要学习防火墙策略首先要了解一下防火墙的策略元素,也就是说防火墙可以管一些什么,可以调用一些什么东西。

根据Juniper防火墙的ScreenOS版本不同,防火墙的策略元素所在的位置也不大一样,不过配置都是一样的。

Firmware Version: 5.4.0r3a.0 (Firewall+×××)

 

这是一台SSG-5的防火墙,ScreenOS的版本是5.0版的,策略元素单独列了一个列表“objects”

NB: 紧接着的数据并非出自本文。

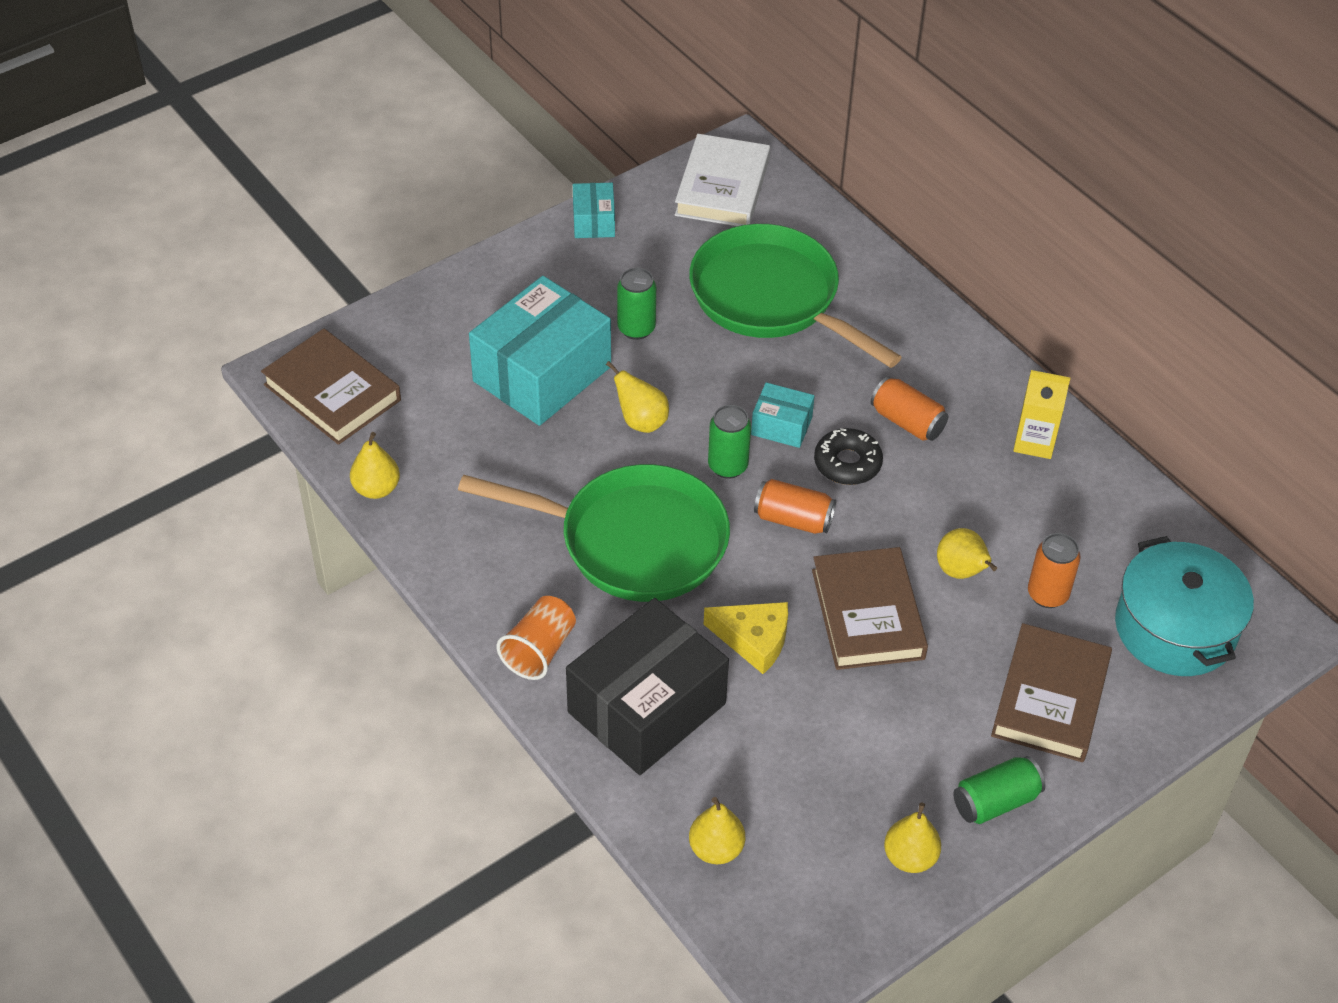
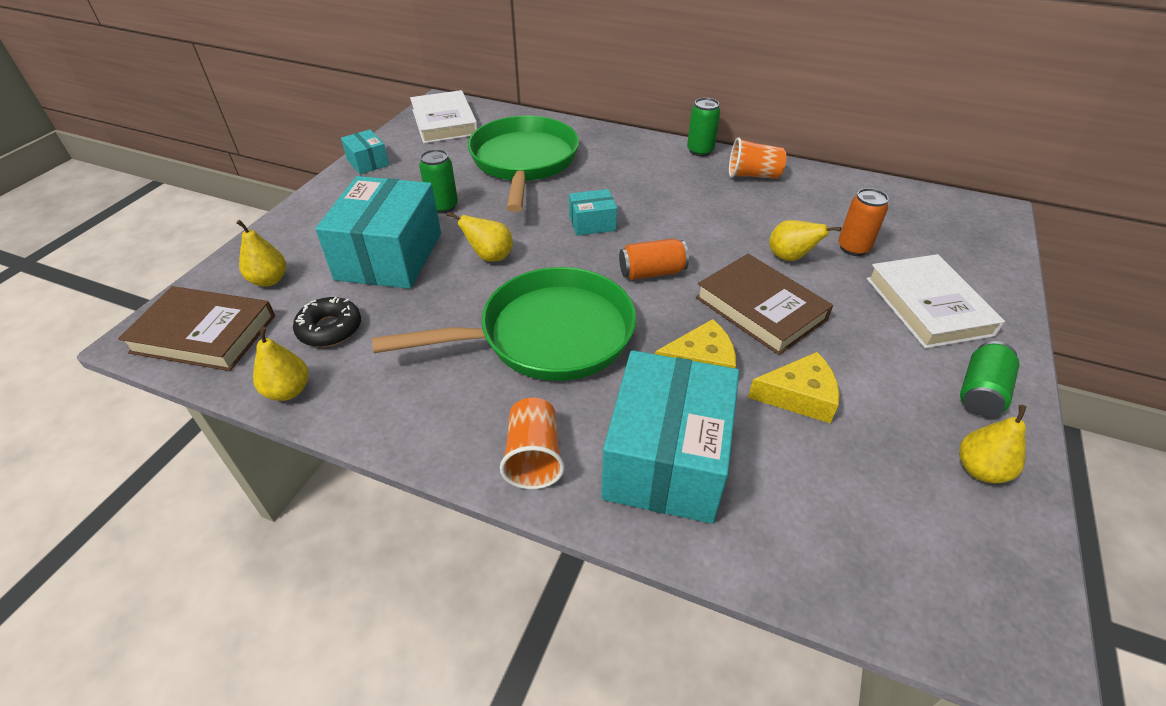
camera: 30 degrees left, 5 degrees down
(647, 708) = (666, 458): black box -> turquoise box
(716, 849) = (838, 556): yellow pear -> yellow pear (269, 280)
(727, 466) = (576, 259): green can -> green can (700, 151)
(772, 298) = (524, 162): green pan -> green pan turned 75 degrees clockwise
(815, 716) = (799, 396): none -> yellow cheese
(847, 463) = (655, 227): black donut -> black donut (330, 329)
(907, 422) = (669, 192): orange can -> none
(1034, 442) = (753, 175): yellow carton -> orange cup
(1050, 698) = (928, 306): brown book -> white book
(1175, 628) = (941, 235): turquoise pot -> none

Firmware Version: 6.1.0r5a.0 (Firewall+×××)

 

这是一台ssg-140的防火墙,ScreenOS的版本是6.0的新版,策略元素被整合到了策略栏目下。

知道了策略元素所在的位置,下面就看看策略元素都有些什么内容。

地址元素

在Policy > Policy Elements > Addresses > List 界面

在地址元素中也有分类,上面的截图是Trust地址内容,在每个zone下都可以定义地址。

点击右上角的“new”,可以自定义地址

"address name" 给你定义的地址起个名字,方便以后调用。

在下面可以输入ip地址及掩码,Juniper不支持类似192.168.1.1-192.168.1.10这样的定义方法,只能定义一个ip或者一个网段。

另外还可以支持直接输入域名,前提条件是在Juniper防火墙中设置过DNS,不然防火墙无法解析域名IP。

定义好地址之后,还可以设置一些地址组,将多个地址定义为一个组,方便设置策略的时候调用,如下图经qq服务器定义为一个名为“qq server”的地址组。

在 Policy > Policy Elements > Addresses > Summary 界面下可以看到你防火墙所有zone定义的地址概况。

服务元素

所谓的服务元素,在Juniper防火墙上是根据端口号来定义服务的。

在 Policy > Policy Elements > Services > Predefined 界面下可以看到防火墙预定义的一些服务。

当然你也可以自定义一些预定义里没有的服务,在 Policy > Policy Elements > Services > Custom  下点击 “new”

时间元素

在 Policy > Policy Elements > Schedules 下可以定义时间元素,点击右上角的“new”新建事件元素

另外还可以定义Traffic Shaping 及 DIP ,这里先不做介绍。

总结一下,Juniper防火墙的策略元素主要是ip地址,服务(端口)以及时间三个主要元素,防火墙策略通过对这三个元素的管理来实现防火墙的主要功能。